Interesting. I take 10mg of Methotrexate, but as a single tablet, once a week. You take 2.5 mg ones - all four (or however many your dose is at any particular time) at once, or one every second day?

I haven't noticed any difference with my hair, but mine has gone grey and has the wispy texture that grey hair can have. I spend a fortune on conditioners, etc, but also have folliculitis which responds best to a tar shampoo.I try to ration its use as it makes my hair crispy.

Thinking about the Rheum. and when I showed him the rash, he did originally say it might be psoriasis, but that I should check with a dermatologist that it wasn't eczema. Strangely enough, the dermatologist didn't seem to be aware that psoriasis could be caused by Humira, but said that the Humira might have helped to keep it under control. Anyway changing the medication helped.

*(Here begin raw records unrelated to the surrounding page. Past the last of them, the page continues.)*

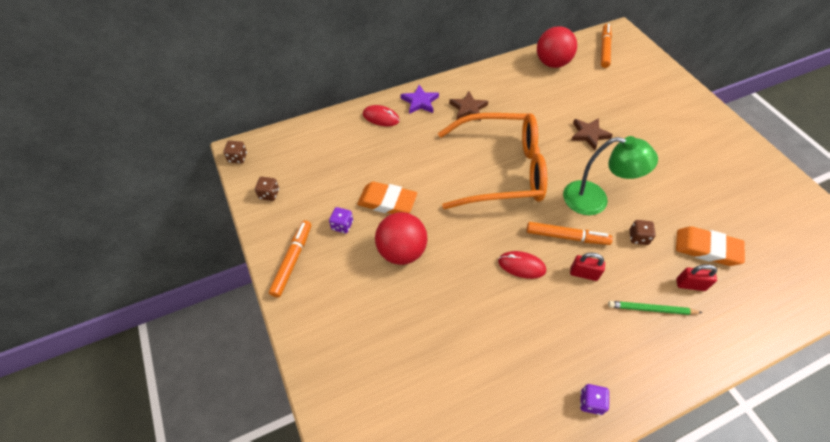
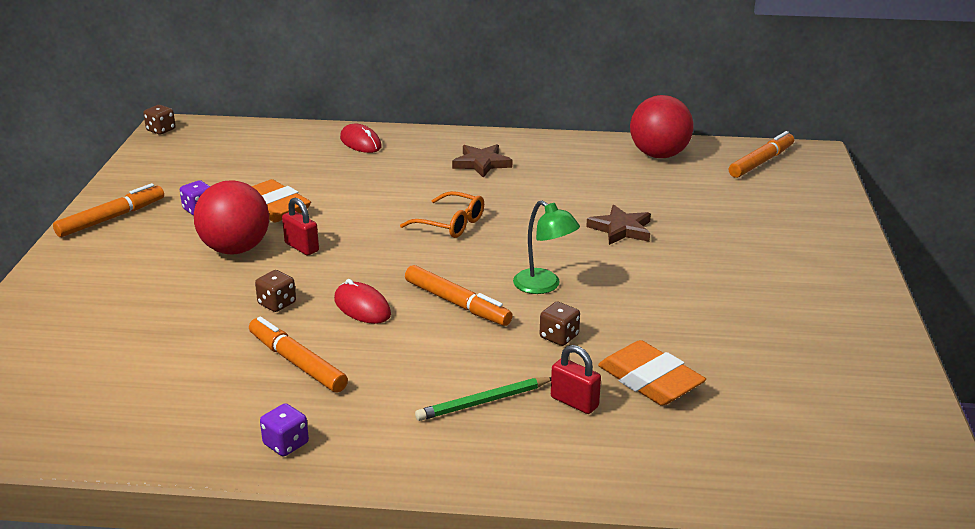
camera: 30 degrees right, 25 degrees down
(269, 194) = (155, 164): brown dice -> brown dice (277, 303)
(420, 102) = (427, 142): purple star -> none
(501, 170) = (450, 224): orange glasses -> orange glasses, size x0.42
(533, 332) = (297, 363): none -> orange marker
(583, 273) = (434, 340): red padlock -> red padlock (301, 247)
(595, 200) = (544, 286): green lamp -> green lamp, size x0.66
(651, 309) = (483, 402): green pencil -> green pencil turned 60 degrees counterclockwise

What I have noticed since I started on Humira, then Simponee, is that I have put on a ton of weight. I asked my Rheumatologist about this but he didn't seem overly worried. I stopped smoking before I had a double knee replacement four years ago and have gone from the slimmest I was since my 20s to far fatter than I have ever been. I think as well as stopping smoking, I was eating because I was depressed about just about everything in my life.

But you're right. Although the biologics are life changing, it is a real worry what they are actually doing to you. The necessity  for three monthly blood test (and monthly for the first year or so) do raise concerns.